Teen Talk

Being a third wheel is tough – but doable – when her best friends are a couple

DEAR KELLY: My best friend and my best guy friend recently became a couple. It is bad for me because anytime I’m hanging with them, I’m third wheel because they hold hands and call each other “babe” in front of me. When I told my best friend that it was hard for me because I feel like I lost my two best friends because they are always together, she got really salty with me. She told me that I should have spoken up before they got together. Then she posted something on her Finsta account about when people are jealous and how immature it is. I knew it was for me, so I texted her that I wasn’t jealous, just kind of sad. She never texted me back. When I said the same thing to my guy friend, he said that he would never want to come between the two of us because we’ve been best friends since fourth grade, so he would break up with her if that’s what it took to make everyone happy. I said I would never do that because she wouldn’t forgive me. I know he felt bad, and things are way awkward between us. They are super cute together, and I know they really like each other, but I can’t help but feel like I’m the left-out one. I have tried to be happy for them, but it’s so hard. Am I being a crybaby? Do you think I’m a bad friend for feeling the way I do? I don’t want to lose either of them, but it kind of already feels like I did.

Kaittlyn

DEAR KAITTLYN: Being a third wheel isn’t easy, but it is doable. It’s about finding your place and realizing that you haven’t lost them, but you may need to adapt and adjust to things being a little different.

You aren’t a bad friend or baby for feeling the way you do. It’s normal, and you aren’t wrong for feeling misplaced. Things have changed, and while they are lovey-dovey, you are left feeling like odd woman out. It’s not a fun feeling, but unfortunately it’s your new normal.

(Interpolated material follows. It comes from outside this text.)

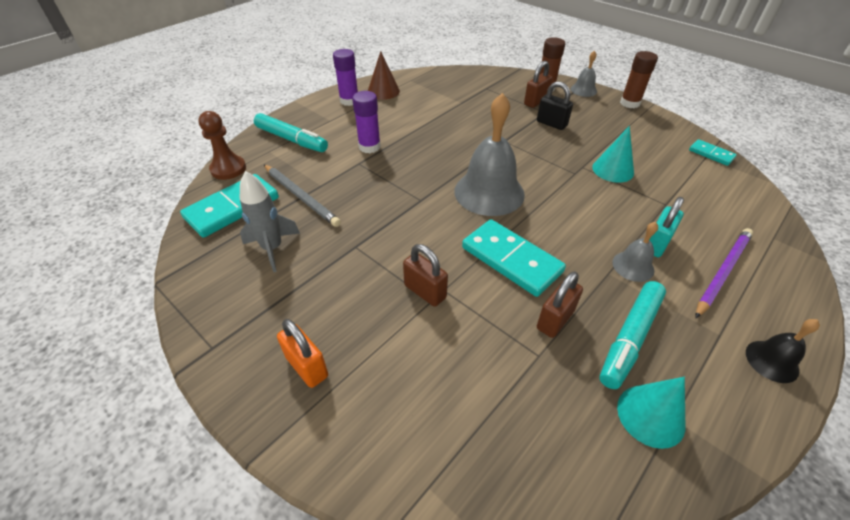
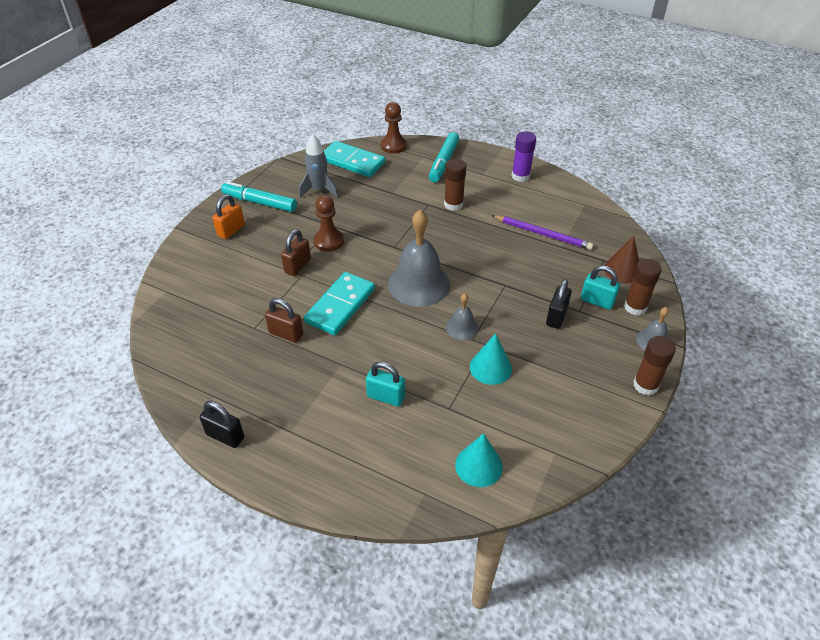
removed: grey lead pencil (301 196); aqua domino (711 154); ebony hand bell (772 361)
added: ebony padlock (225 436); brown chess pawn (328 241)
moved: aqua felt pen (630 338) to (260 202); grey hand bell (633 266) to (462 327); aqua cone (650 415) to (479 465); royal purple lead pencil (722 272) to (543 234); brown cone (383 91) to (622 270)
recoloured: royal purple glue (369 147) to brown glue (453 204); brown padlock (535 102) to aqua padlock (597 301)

How to handle it? Clearly you care about both of them and want to be sure you stay friends with them. That’s the end goal. Try carving out alone time with each of them and letting them know that you support their relationship, but it just takes time to adjust. Treat them the way you would want to be treated if the shoe was on the other foot. Asking them to break up would not be fair.

I know it’s hard but try approaching time together with them with some humor. Getting angry or frustrated with them will only create resentment and bitterness. It’s a sure fire way to push them both away. Laugh with them, call them “babe” too, and keep things light. Using humor to handle uncomfortable situations can lighten the mood and help the transition go smoother.

Be prepared for them to want some alone time, but that doesn’t mean they don’t like time with you or that you have lost their friendship. Reach out to other friends to hang out so you aren’t sitting home stewing over your hurt feelings knowing they are out just the two of them. Expect them to be like any other couple, which means they will hold hands and call each other cute names. That’s not being annoying, its being normal, and you will do the same one day as well. Ask them to carve out some time alone with you and then offer to hang out with both of them too. The key to creating a new comfortable normal is balance.

You will be OK. These things happen. It’s part of the process of growing up and learning to handle uncomfortable situations. The worst thing you can do is shut them out or expect them to break up to make you happy. They are allowed to date. It just means everyone needs to adjust a little. The odds are they both need your friendship even more now as they try and navigate this new relationship and having a trusted friend to confide in as they move ahead as a couple.